I have completed level 1 in Mandarin! Yay!
What this means: I can bargain in Chinese and while not getting bargains that locals would, I can hold my own price and get it. I can say "how much is this?" "I live in Beijing" "That’s waaaay too expensive" "lower it a little more" "that’s not that cheap" and other handy phrases. I get cultural literacy points for having a smile on my face, not getting mad, not taking it personally and hence not taking the fun out of it.
Today I went to a traditional pharmacy and bought some cough syrup for Caetano, in Chinese.
I eavesdropped on my driver making plans to meet his wife (presumably) at a bar after work.
I went to a local food-court-type table, ordered noodles without meat and found out where to pay. I ended up sharing a table with 3 local girls who for the first half of their meal together only talked about the food before moving on to topics that I couldn’t understand.
I’m still too shy to have a real conversation with someone because my vocabulary is still very basic and understanding is hard. But I’ll get there someday. I try a lot of stuff out on my driver who corrects me.
I watch kids shows in Chinese and understand 20%, but it’s stuff like "never" "so" "but" "excuse me" "thank you" and such. Lots of gaps in meaning!
Caetano can say "I want milk" "hello" and "goodbye." He learned a really cute little song in Mandarin about friends, and he says the words great but doesn’t understand what any of them mean.
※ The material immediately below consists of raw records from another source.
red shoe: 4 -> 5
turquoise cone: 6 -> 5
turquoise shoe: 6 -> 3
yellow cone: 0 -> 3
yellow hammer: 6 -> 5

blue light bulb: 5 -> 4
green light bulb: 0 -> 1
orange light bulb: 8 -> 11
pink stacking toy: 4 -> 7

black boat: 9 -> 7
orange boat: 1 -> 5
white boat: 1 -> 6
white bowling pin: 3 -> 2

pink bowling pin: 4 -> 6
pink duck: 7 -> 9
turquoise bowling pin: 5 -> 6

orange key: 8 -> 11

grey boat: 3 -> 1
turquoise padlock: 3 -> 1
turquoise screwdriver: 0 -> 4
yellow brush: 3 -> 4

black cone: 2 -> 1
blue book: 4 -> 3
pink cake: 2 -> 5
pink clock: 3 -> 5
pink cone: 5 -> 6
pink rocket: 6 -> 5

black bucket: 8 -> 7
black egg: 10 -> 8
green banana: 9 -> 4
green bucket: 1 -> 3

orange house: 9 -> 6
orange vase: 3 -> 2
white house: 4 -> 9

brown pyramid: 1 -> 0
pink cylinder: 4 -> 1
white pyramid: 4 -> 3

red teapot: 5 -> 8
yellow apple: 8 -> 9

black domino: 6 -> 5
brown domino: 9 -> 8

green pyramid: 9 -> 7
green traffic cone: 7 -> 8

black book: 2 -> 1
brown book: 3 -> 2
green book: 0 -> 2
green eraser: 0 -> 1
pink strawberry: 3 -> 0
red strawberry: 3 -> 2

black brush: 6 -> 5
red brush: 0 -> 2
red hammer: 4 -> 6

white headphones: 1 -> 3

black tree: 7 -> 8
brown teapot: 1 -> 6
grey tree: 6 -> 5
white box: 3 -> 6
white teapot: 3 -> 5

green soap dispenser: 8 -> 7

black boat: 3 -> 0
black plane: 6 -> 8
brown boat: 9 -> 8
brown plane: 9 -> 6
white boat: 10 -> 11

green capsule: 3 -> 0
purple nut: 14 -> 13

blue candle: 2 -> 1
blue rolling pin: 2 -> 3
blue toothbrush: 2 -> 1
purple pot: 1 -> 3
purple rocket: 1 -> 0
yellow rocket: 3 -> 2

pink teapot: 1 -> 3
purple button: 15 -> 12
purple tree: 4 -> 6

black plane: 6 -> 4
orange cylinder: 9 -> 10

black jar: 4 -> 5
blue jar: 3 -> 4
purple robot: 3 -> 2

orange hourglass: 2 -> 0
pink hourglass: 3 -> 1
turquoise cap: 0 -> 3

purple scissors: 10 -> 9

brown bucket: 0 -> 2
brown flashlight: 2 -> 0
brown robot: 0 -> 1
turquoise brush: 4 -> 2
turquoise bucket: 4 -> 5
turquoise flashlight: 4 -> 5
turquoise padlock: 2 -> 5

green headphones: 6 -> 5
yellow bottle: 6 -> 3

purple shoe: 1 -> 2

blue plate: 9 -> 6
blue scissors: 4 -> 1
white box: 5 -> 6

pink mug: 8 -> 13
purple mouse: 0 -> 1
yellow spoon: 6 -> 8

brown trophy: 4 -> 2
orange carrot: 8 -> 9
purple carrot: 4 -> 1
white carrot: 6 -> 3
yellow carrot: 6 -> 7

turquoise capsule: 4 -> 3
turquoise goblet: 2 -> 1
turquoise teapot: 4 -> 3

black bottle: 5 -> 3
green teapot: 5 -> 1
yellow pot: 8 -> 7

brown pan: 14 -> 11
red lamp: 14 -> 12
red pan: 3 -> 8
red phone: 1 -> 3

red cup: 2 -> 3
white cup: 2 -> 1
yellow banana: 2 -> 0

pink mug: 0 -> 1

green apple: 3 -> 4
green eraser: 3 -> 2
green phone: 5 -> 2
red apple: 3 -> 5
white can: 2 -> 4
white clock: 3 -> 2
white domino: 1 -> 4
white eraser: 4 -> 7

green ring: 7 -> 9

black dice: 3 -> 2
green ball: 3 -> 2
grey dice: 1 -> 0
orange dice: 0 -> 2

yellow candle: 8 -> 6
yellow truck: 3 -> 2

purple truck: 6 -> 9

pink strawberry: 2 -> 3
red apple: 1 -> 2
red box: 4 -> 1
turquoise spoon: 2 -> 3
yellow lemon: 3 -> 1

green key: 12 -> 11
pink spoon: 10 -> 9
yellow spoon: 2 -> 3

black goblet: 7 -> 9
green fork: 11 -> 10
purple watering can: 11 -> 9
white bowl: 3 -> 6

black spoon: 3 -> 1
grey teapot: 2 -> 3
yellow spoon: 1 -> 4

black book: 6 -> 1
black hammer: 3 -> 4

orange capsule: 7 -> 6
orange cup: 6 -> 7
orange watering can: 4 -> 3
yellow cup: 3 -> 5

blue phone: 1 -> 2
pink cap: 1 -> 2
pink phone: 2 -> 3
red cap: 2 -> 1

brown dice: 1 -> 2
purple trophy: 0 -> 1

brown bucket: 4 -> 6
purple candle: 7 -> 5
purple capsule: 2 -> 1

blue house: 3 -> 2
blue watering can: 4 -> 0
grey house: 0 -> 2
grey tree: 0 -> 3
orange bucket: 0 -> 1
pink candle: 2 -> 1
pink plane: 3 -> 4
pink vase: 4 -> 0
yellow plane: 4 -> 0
Carlos, between his hour a day at school and two hours with a private tutor one night a week, is picking up some phrases and getting the confidence to try them out on the few non-English Chinese he encounters, such as the cafeteria ladies. He felt pretty empowered to say he wanted rice the other day ("Wo yao mifan"). His accent is totally cute and his pronounciation is great. His tutor is impressed with him, but he has almost no opportunity to practice!
While having an English speaking housekeeper has made life easy for me, it has eliminated one of the few chances the kids have to learn Chinese. I’ve asked her to speak to them in Chinese, but she is a little shy and the boys hate it since they know she is "teaching" them I guess. There are kids here whose parents work, and spending 3 hours a day with "Ayi" has them understanding and speaking quite a bit.
I thought about having a local teenager play with them in Chinese, but someone informed me that after age 10 all Chinese kids are studying their butts off.
Carlos and Caetano will go to a little camp over Christmas break that has Chinese teachers. We’ll see how that goes.
Meanwhile, we’ll just keep talking to each other about our food in Mandarin!